Runners: Protein Drink After Run?

sixpackgoal
sixpackgoal Posts: 146
edited September 2024 in Food and Nutrition
I recently started doing this to see if it helps at all. Last year when training for my half marathon, I lost a bit of muscle. This year addding strength training 2-3 times a week plus weekly yoga sesion.

Replies

  • utes09
    utes09 Posts: 561 Member
    I always have some type of protein following a run be it a pb sandwich or a protein shake already made or one I make with milk.

    I'm not training for a huge race though. I usually just do around 4-7 miles 2-3 times a week.
  • Naomi91
    Naomi91 Posts: 892 Member
    I always have a protein shake after a run with some skim milk added, So I can get some carbs in for a recovery :]

    I run about 6 miles 5 times a week. Im so scared of losing muscle!
  • McBody
    McBody Posts: 1,703 Member
    after I get a good run in I eat spoonful after spoonful of peanut butter.
  • McBody
    McBody Posts: 1,703 Member
    I do cross fit instead of just weight training too.
  • Triguy83
    Triguy83 Posts: 57 Member
    I always have my ChocoBanana Blaster before and after I run. but i always do strength training before I run then I have another one with a cup of oatmeal with cinnamon apples, and flaxseed or sliced almonds.
  • I'm a runner too (some half marathons and a marathon) and I've learned that milk is just as good as a protein shake. Usually protein drinks are packed with too much protein and your body can't use it all. Milk also has a great ratio of protein to carbohydrates, which are also important for recovery. They say there's a 45 min window after you do any exercise lasting more than an hour in which you should have some sort of recovery protein...
  • chrisdavey
    chrisdavey Posts: 9,834 Member
    Depending on the distance and time spent running it will vary but from some stuff I've read from John Berardi re pwo nutrition.

    Endurance athletes should have:
    .8g/lb of carbs, .4g/lg of protein post workout (and he recommends to do this 3 times for the following 3 hours, first one liquid only)

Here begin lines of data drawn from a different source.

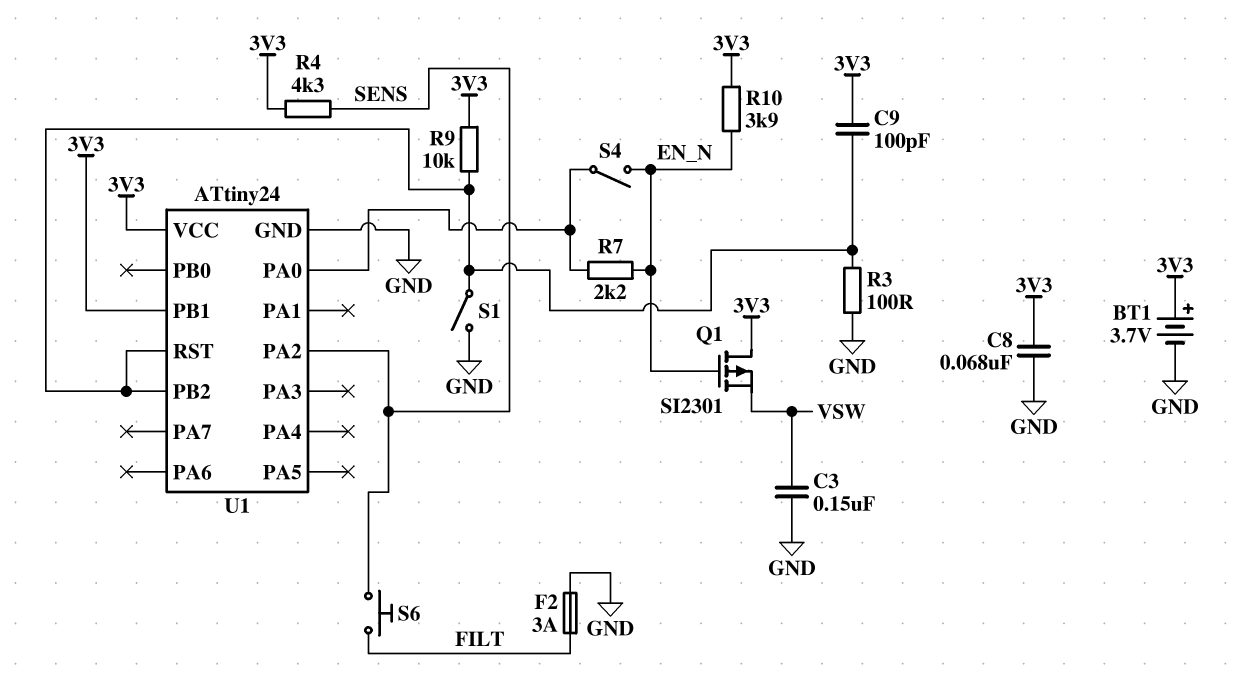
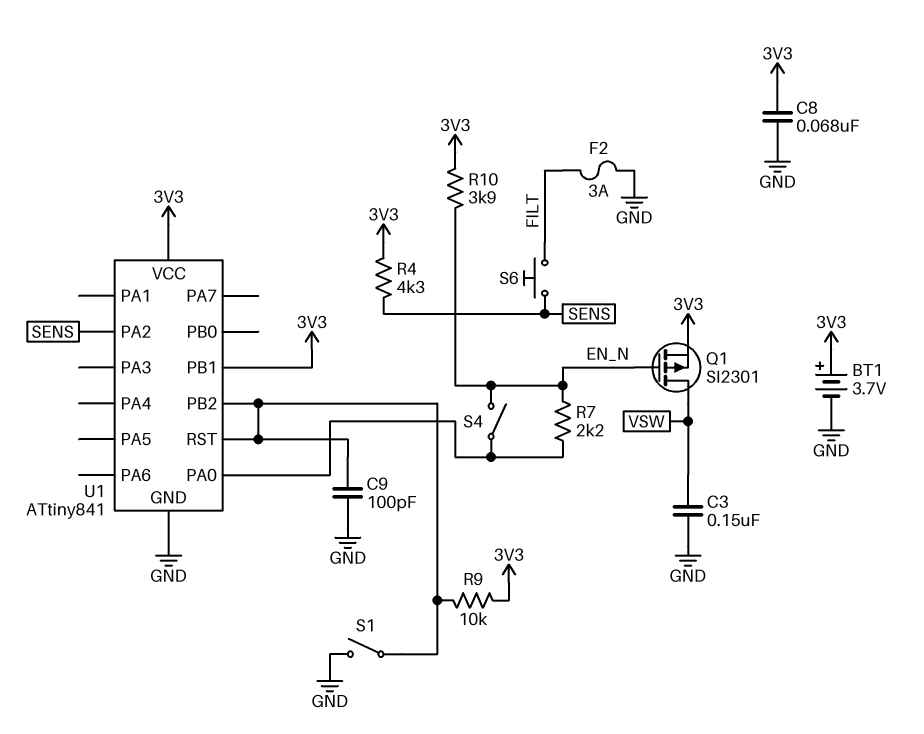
C9: 100pF (3V3, U1/PB2) -> 100pF (GND, U1/PB2)
Q1: PMOS SI2301 (G EN_N, D 3V3, S VSW) -> PMOS SI2301 (G EN_N, D VSW, S 3V3)
R3: 100 (GND, U1/PB2) -> none
U1: ATtiny24 -> ATtiny841

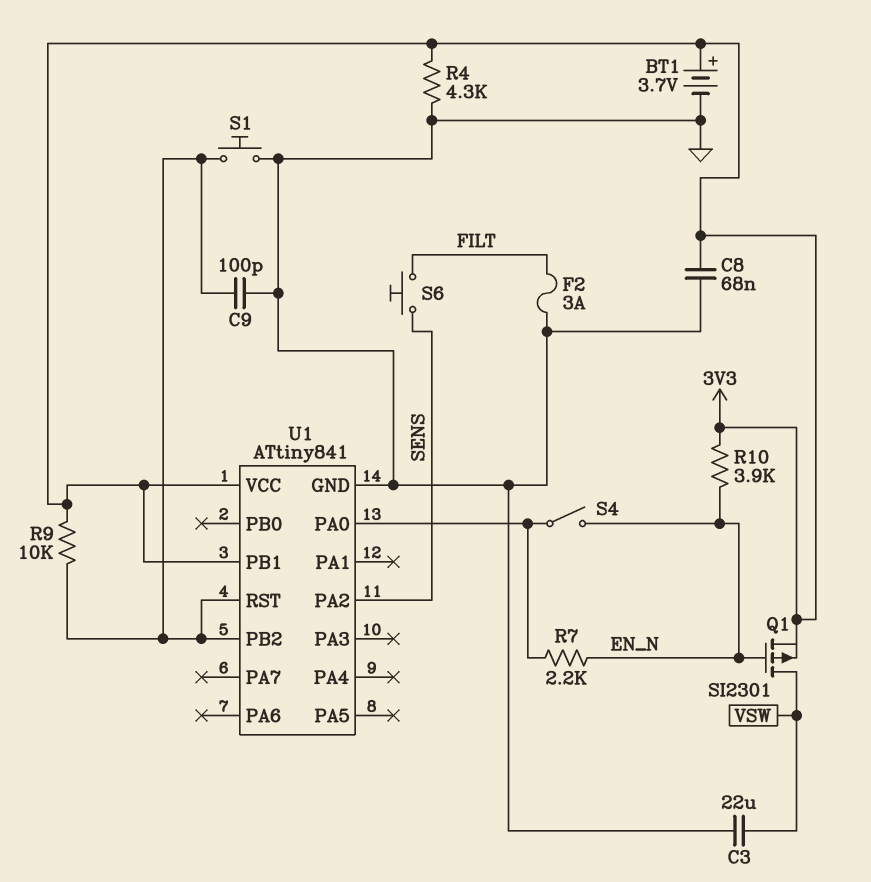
C3: 150nF (GND, VSW) -> 22uF (GND, VSW)
R4: 4.3k (3V3, SENS) -> 4.3k (3V3, GND)
S1: switch (GND, U1/PB2) -> button (GND, U1/PB2)

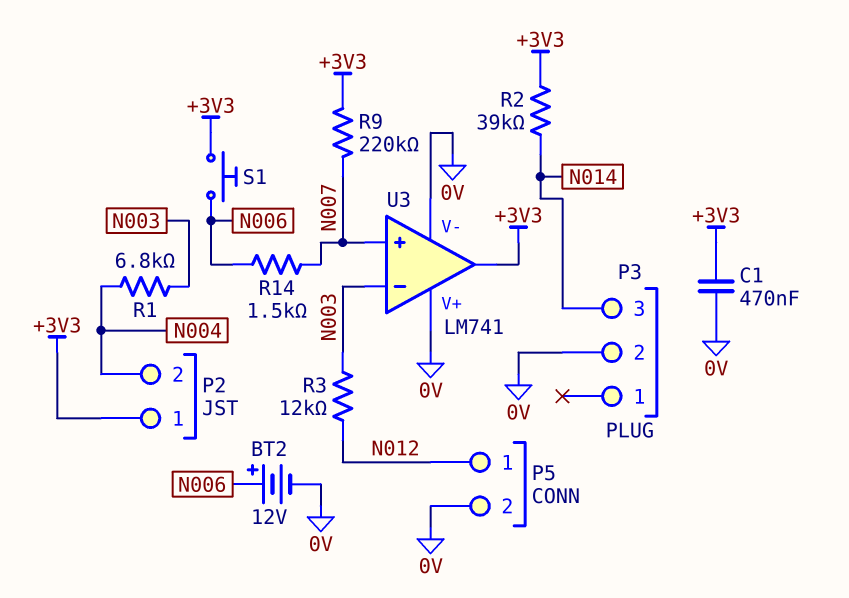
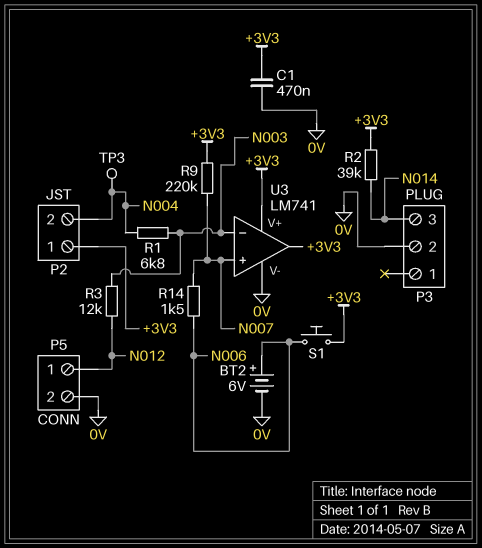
BT2: 12V (plus N006, minus 0V) -> 6V (plus N006, minus 0V)
TP3: none -> test point (N004)
U3 pin V+: 0V -> +3V3

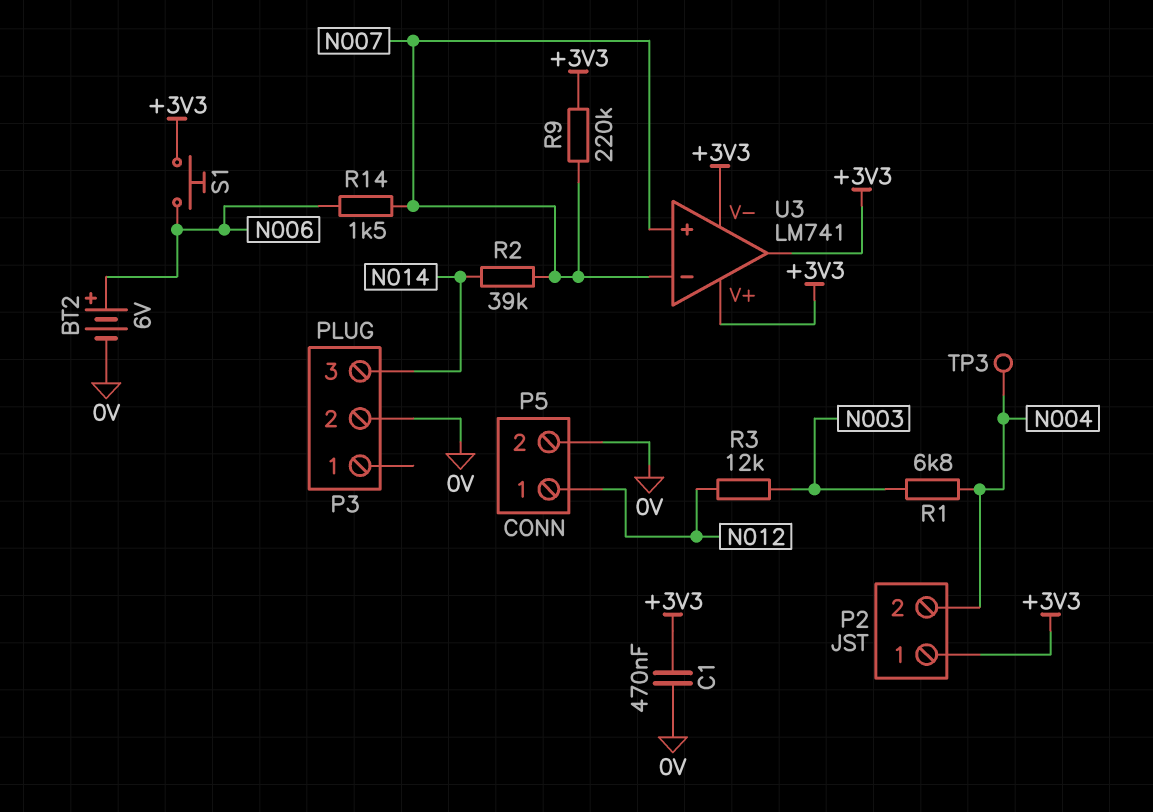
R2: 39k (+3V3, N014) -> 39k (N007, N014)
U3 pin V-: 0V -> +3V3
U3 pin in-: N003 -> N007

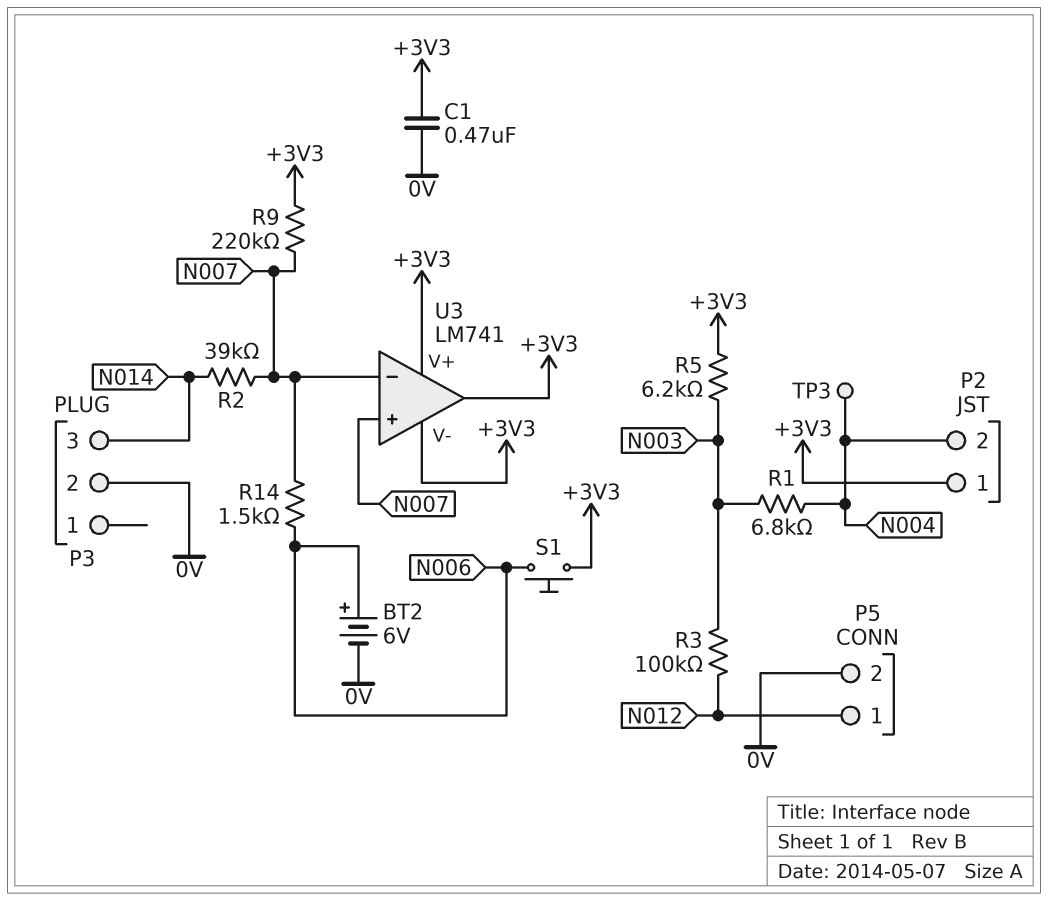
R3: 12k (N003, N012) -> 100k (N003, N012)
R5: none -> 6.2k (+3V3, N003)

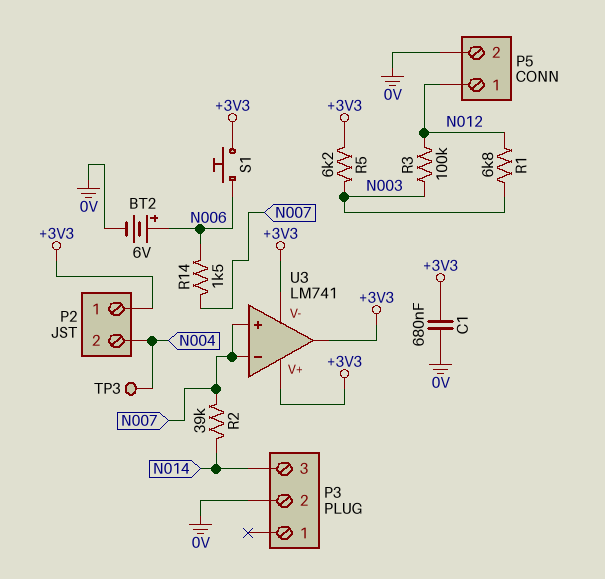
C1: 470nF (+3V3, 0V) -> 680nF (+3V3, 0V)
R1: 6.8k (N003, N004) -> 6.8k (N003, N012)
R9: 220k (+3V3, N007) -> none

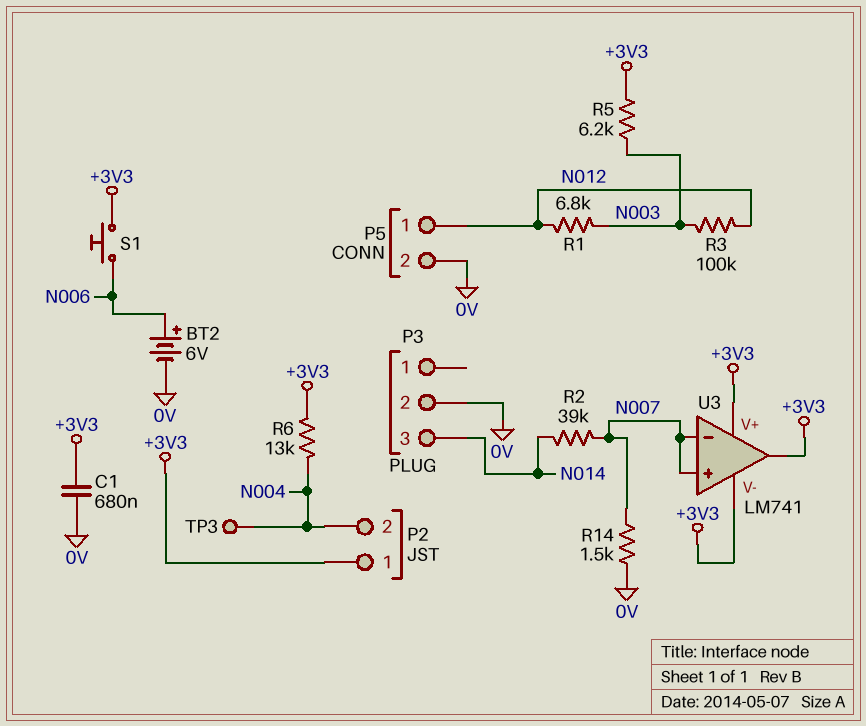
R6: none -> 13k (+3V3, N004)
R14: 1.5k (N006, N007) -> 1.5k (0V, N007)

    . Rapidly replenish the low glycogen stores in our muscles
    2. Rapidly decrease the muscle protein breakdown that occurs with exercise
    3. Rapidly force further increases in muscle protein synthesis in weight trainers and/or restore muscle-protein synthesis in endurance athletes

    Details here.
    http://www.johnberardi.com/articles/nutrition/puzzle_1.htm
    http://www.johnberardi.com/articles/nutrition/puzzle_2.htm
  • chrisdavey
    chrisdavey Posts: 9,834 Member
    sorry meant 2 liquid drinks not 1.